N.O.生活2 - 音楽学部のこと

音楽学部は、大学内でも小さな学部でした。
ジャズ科だけだと、学年で10人くらいだったんじゃないかな。
ハリケーン以前はクラシック科もあったそうですが、そのときはジャズ科と音楽教育科しかありませんでした。
学部全体でも100人くらいでしょうか。

まあ恐ろしくアットホームでした。
いろんなことがルーズで適当。
その代り、誰もがフレンドリーで、いつも助け合っていました。
学部の建物を歩いていれば誰かに会うし、そこで聞けばたいがいの用事は済みます。
どの先生も教授も気さくすぎて、まったく学校っぽくありません。
学科ごとの垣根もなく、そこら中でみんな立ち話をしています。
日本の感覚からすると、小学校か幼稚園か!というくらいに規律がなく、なごやかすぎる雰囲気でしたね。

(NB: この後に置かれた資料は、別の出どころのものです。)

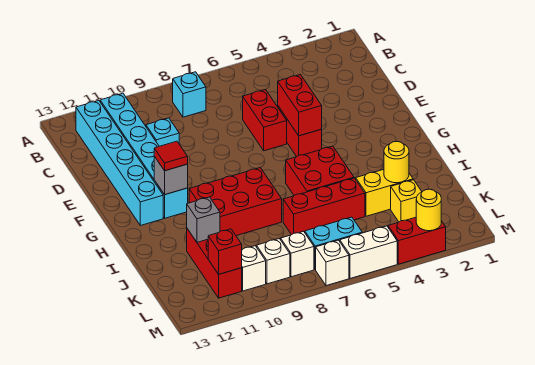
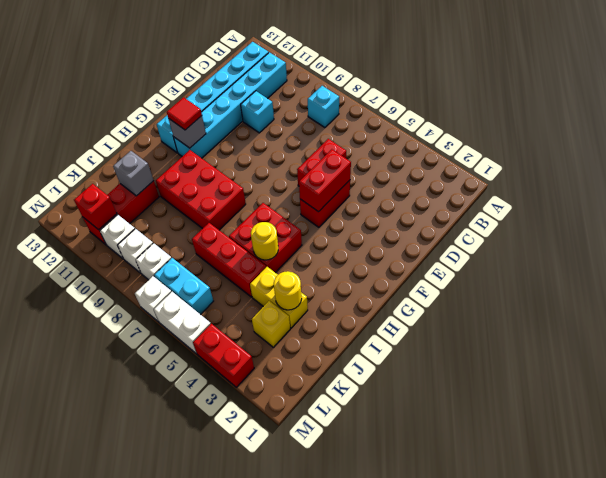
yellow round brick M3 level 2 -> yellow round brick I5 level 2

ジャズ科のほとんどは地元の生徒で、留学生は数人しかいません。
地元では有名ミュージシャンを多く排出していますが、けっして国際的に名前が知られた大学ではありませんからね。
アジア人はジャズ科にふたりだけ。
僕と、ひとつ上の学年に、韓国から来たドラマーがいました。
歳も近く、いろいろと相談に乗ってくれたし、のちに一緒にバンドも組みました。
彼は、抜群に上手いわけではありませんでしたが、努力家でしたね。
卒業後バークリーの大学院に入り、今はボストンに家族を呼び寄せて暮らしています。

地元の生徒達は、みんな子どもの頃から音楽をやってきています。
ニューオリンズは、そういう町ですからね。
得にドラマーはみんな上手いし、グルーヴがいい!
ピアノや管楽器にも、素晴らしいプレイヤーがたくさんいました。
大学に入った時点ですでに一流のスキルを持った者もいます。
彼らはもうハタチ前から、全米トップミュージシャンのバンドに入って、授業の合間にツアーに出たりしています。
日本の環境からすれば、恵まれた音楽環境に育った、エリートです。
そういうミュージシャンは日本には少ないし、いたら話題になってチヤホヤされることでしょう。
でも、アメリカでは別に珍しいことではありません。
アメリカのミュージシャンの層の厚さ、レベルの違いを実感しました。

教授陣もハイレベルでした。
日本まで名前の届くような、いわゆる有名ミュージシャンではありませんが、地元では尊敬を集めるすばらしいミュージシャンばかりです。
特にジャズ科を仕切っているEd Peterson。

エドは、僕が今まで生で聞いたサックス奏者の中で、圧倒的に飛び抜けてすごいプレイヤーです。
町の誰もが、彼の事をモンスター・プレイヤーと呼びます。
もともとシカゴのジャズシーンで活躍していた人で、今は演奏よりも教える方に時間を割いています。
とにかくすごい。
日本のミュージシャン達とは、まったくもってレベルが違う。
世界のトップレベルというのはこういうものか、と思いました。
今でも、演奏を思い出すだけでゾクゾクします。
エドがスケール練習してるのが廊下に聞こえてくるだけで、聞き惚れてしまう。
人としても、そして教師としても素晴らしい。
いつもハッピーで、やる気を起こさせてくれます。
これだけのミュージシャンの近くで学べるのは、とても幸運なことです。

他の教授陣も個性的で素晴らしいミュージシャンばかり。
学ぶ気のある学生はいつでも直接聞きに行けばいい。
めぐまれた環境です。

しかし、授業の内容やカリキュラムは、まあ適当でした。
そもそも、「音楽は教えられない」というのがポリシーですからね。
そのポリシーは分かるけど、でも学校としてどうなの?と思います。
そして、「音楽に点数はつけられない」ということで、普通にしてればたいがい成績はAです。

なので、やる気があればいくらでも学べるし、やる気がなければ何も学ばずいても卒業できる、という大学でした。